Google today updated Maps for Android devices to version 5.3, adding a location dashboard and graphs showing the amount of time spent at work, home and out. Again, iOS users are left in the cold; it’s likely Apple will soon tell Google Maps to get lost.

maps-android-personal-dashboard

Google today updated Maps for Android devices to version 5.3, adding a location dashboard and quick glimpse graphs showing the amount of time spent at work, home and out. The new features leverage the location history function found in Google Latitude, which must be turned on to use the new personalized Maps features. The updated software is available in the Android Market for all phones running Android version 1.6 or higher.

The new features in Maps for Android dovetail nicely with Friday, another Android app I noted earlier today that helps us make sense of our smartphone data. Both are examples of what I expect to be a growing trend: the ability to tie events with location and time. Friday does this through capturing the actions taken with a smartphone, while Maps relies upon active check-ins through Google Latitude. Each presents an interesting challenge in terms of security and personal data, however. Take the case of the new Maps feature that shows how often you’re at home. From the Google Mobile blog post:

Now that you can see how much time you spend at “home”, you might want to let friends know when you’re there. Checking in at places using Latitude is another way to keep a history of places you’ve been and also lets you share when you’re there. I love letting friends and family know when I’m at a cafe or park, but sometimes I want them to know that I’m relaxing at home or made it back safely from a road trip.
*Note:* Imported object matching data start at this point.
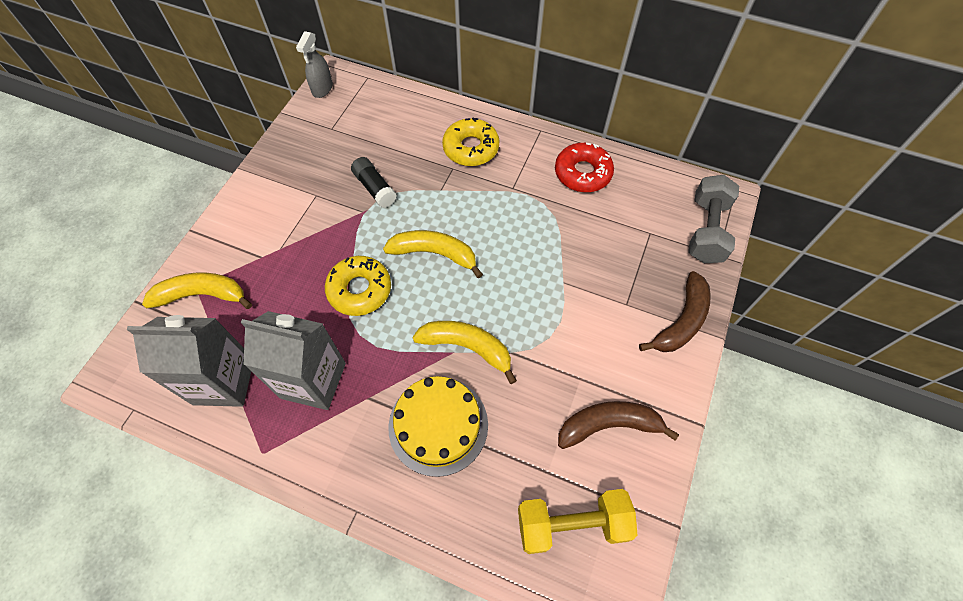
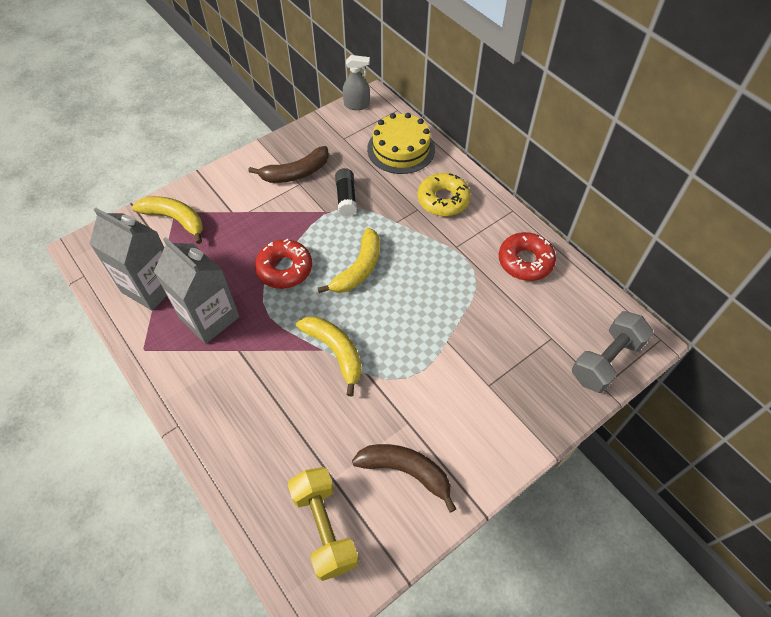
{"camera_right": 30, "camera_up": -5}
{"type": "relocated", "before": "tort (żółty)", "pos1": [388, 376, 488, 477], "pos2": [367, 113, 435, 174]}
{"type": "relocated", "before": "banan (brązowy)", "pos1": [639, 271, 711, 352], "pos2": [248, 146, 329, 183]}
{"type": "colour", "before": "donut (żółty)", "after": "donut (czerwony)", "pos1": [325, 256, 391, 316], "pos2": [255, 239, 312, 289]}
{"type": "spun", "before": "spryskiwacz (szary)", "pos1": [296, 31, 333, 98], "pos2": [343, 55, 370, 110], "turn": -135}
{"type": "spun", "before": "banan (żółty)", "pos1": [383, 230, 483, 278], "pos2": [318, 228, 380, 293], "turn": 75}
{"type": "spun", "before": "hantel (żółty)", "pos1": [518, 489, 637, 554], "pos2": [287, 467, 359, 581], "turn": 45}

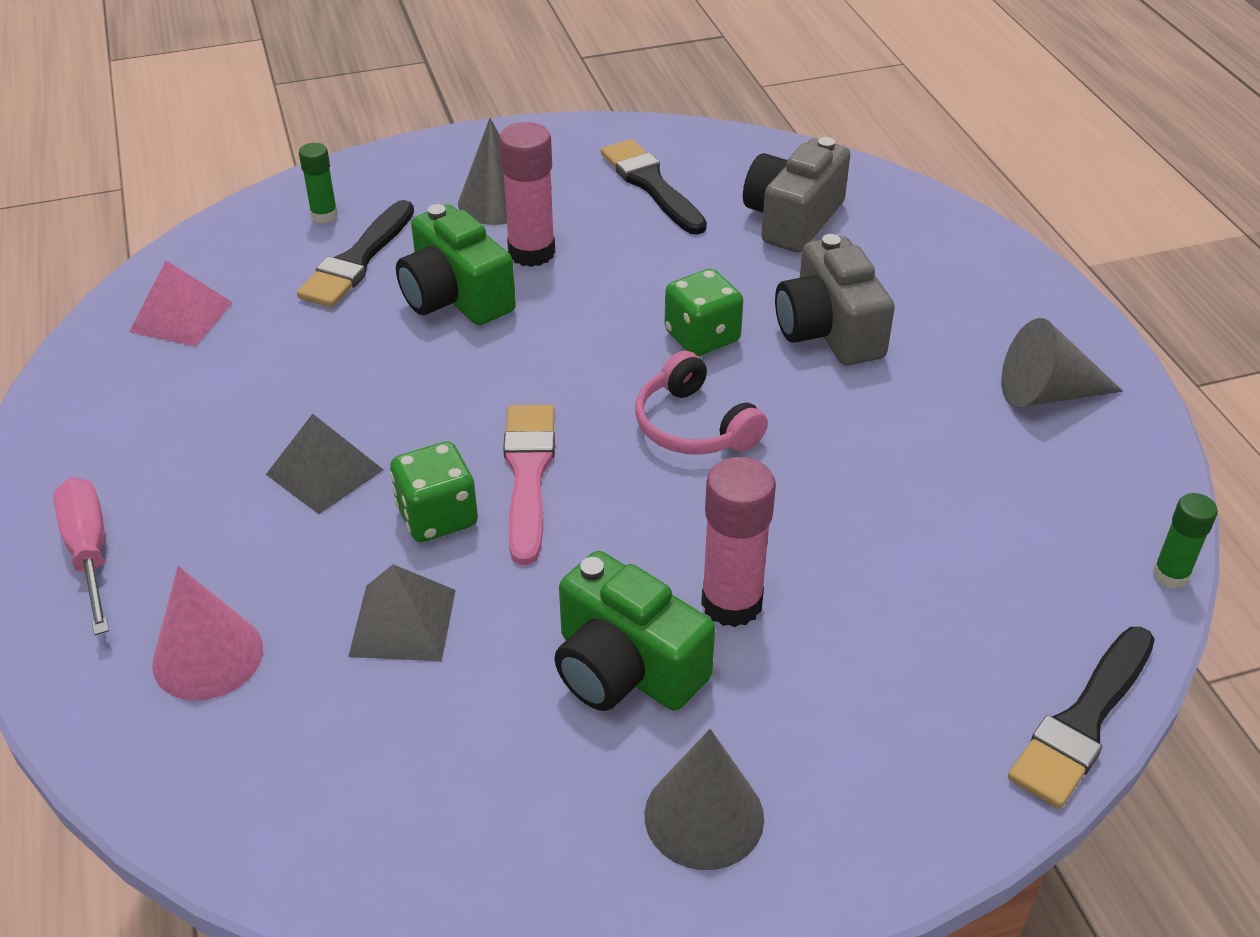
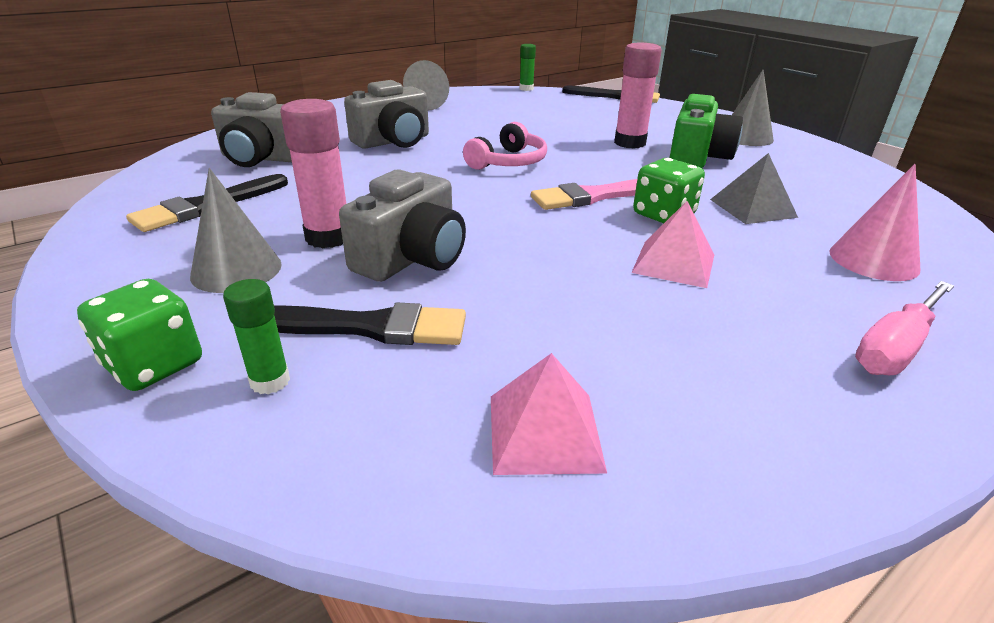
{"camera_right": -110, "camera_up": -10}
{"type": "relocated", "before": "kostka do gry (zielony)", "pos1": [665, 269, 743, 356], "pos2": [77, 279, 202, 391]}
{"type": "colour", "before": "piramida (szary)", "after": "piramida (różowy)", "pos1": [266, 414, 384, 514], "pos2": [631, 201, 714, 288]}
{"type": "colour", "before": "aparat fotograficzny (zielony)", "after": "aparat fotograficzny (szary)", "pos1": [396, 204, 516, 325], "pos2": [339, 170, 466, 282]}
Data showing that you’re at home isn’t searchable but can be broadcast to designated friends on Google’s Latitude service. So you have control over who can see when you’re home and when you’re out, provided you remember to manage your Latitude friendships. Although I’m more transparent than most and I often share my location quite openly, I also have a monthly calendar task to review my Latitude friends. Call it a cautious embrace of location based services.

Most people haven’t yet done the same, however, (depending on who you ask) mainly because such services don’t yet provide enough value for people to use. Once we see additional services that leverage geographic location, such as local deals and task reminders when near the place a task can be completed, more consumers will adopt location-aware apps. In the meantime, I’m just going to enjoy seeing how the new Maps for Android handles my home office: am I at home or am I at work?

One other note worth a mention: the updated functionality marks another update that iOS devices don’t yet have. In December, Maps for Android hit version 5.0 with the addition of 3-D imagery and more efficient vector graphics. The software continues to increase its advantages on Android vs Apple’s mobile platform, so I wouldn’t be surprised to see Apple drop Google Maps in favor of its own solution. We’ve already seen evidence to support that idea; it’s just a matter of time before Apple tells Google Maps to get lost.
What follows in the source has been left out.